Characterization Of Familial Hypercholesterolemia In Taiwanese Ischemic Stroke Patients

Familial hypercholesterolemia (FH) is a common genetic disorder characterized by a lifelong elevated low density lipoprotein cholesterol (LDL-C) level. The relationship between FH and ischemic stroke is still controversial. We enrolled ischemic stroke patients prospectively in our neurological ward, and divided them into two groups according to LDL-C levels with a threshold of 130 mg/dl. Targeted sequencing was performed in all stroke patients for LDLR, APOB, and PCSK9 genes.

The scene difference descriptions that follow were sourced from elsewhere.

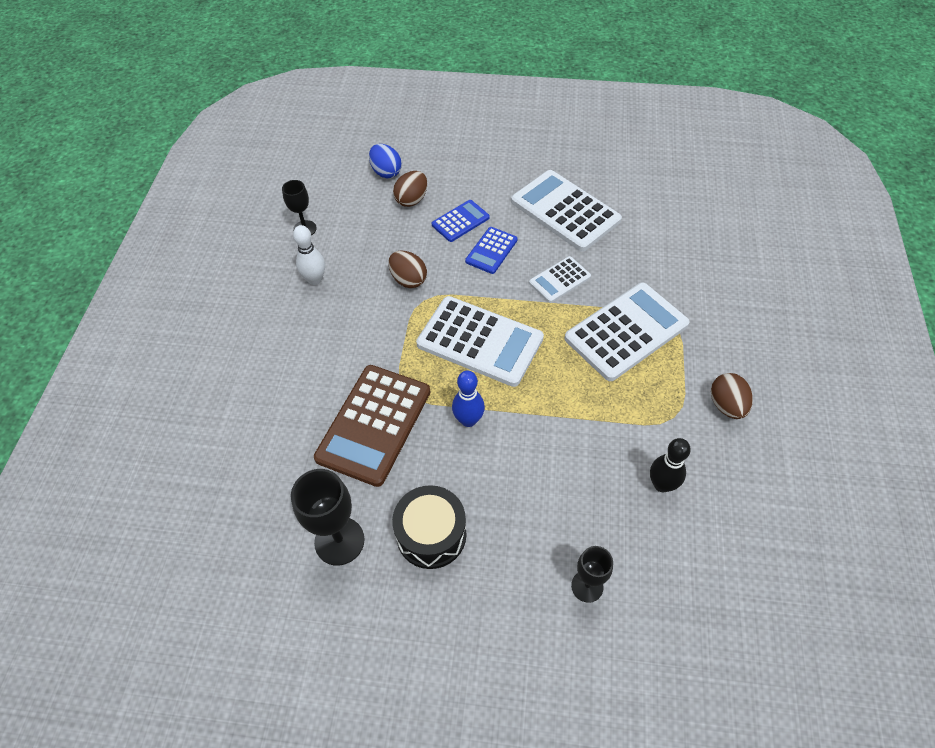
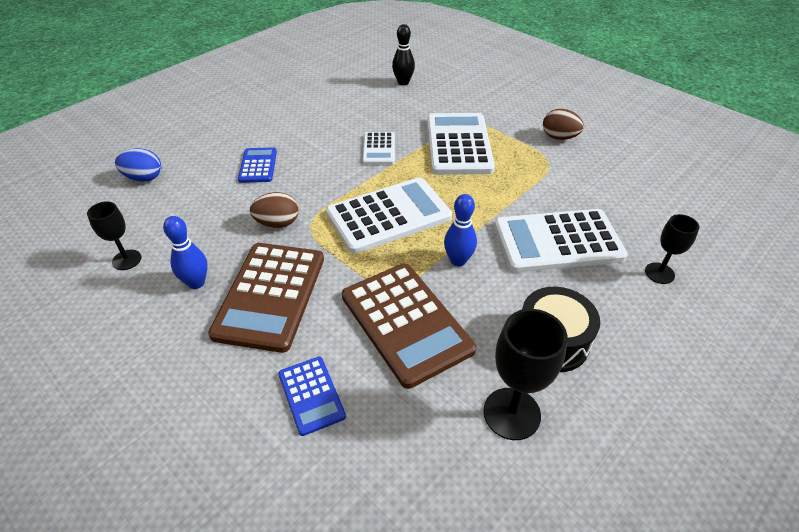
camera: 55 degrees left, 10 degrees down
(315, 279) = (196, 283): white bowling pin -> blue bowling pin
(336, 327) = (270, 295): none -> brown calculator
(412, 200) = (196, 179): brown egg -> none
(491, 251) = (309, 165): blue calculator -> blue calculator (311, 395)
(565, 211) = (320, 115): white calculator -> white calculator (558, 242)
(662, 484) = (599, 194): black bowling pin -> black bowling pin (403, 82)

The fifty-eight high-LDL subjects were older, prevalence of previous myocardial infarction/stroke history was lower, and the first stroke age was older compared with values in the sixty-three low-LDL cases. The prevalence of FH in Han-Chinese stroke patients was 5.0%, and was 10.3% in those with a higher LDL-C level. We identified six carriers, who had higher percentages of large vessel stroke subtype (66.7% vs. 15.4%) and transient ischemic attack (33.3% vs. 3.8%), previous myocardial infarction/stroke history (50.0% vs. 11.5%), statin use (50.0% vs. 11.5%), and increased carotid intima-media thickness (IMT) (0.9-1.2mm vs.0.7-9.0mm) compared with the other hypercholesterolemic patients without pathogenic variants. Ischemic stroke patients carrying FH pathogenic variants seemed to have a higher risk for large artery stroke and transient ischemic attack. The IMT exam could be useful to screen for FH in hypercholesterolemic stroke patients.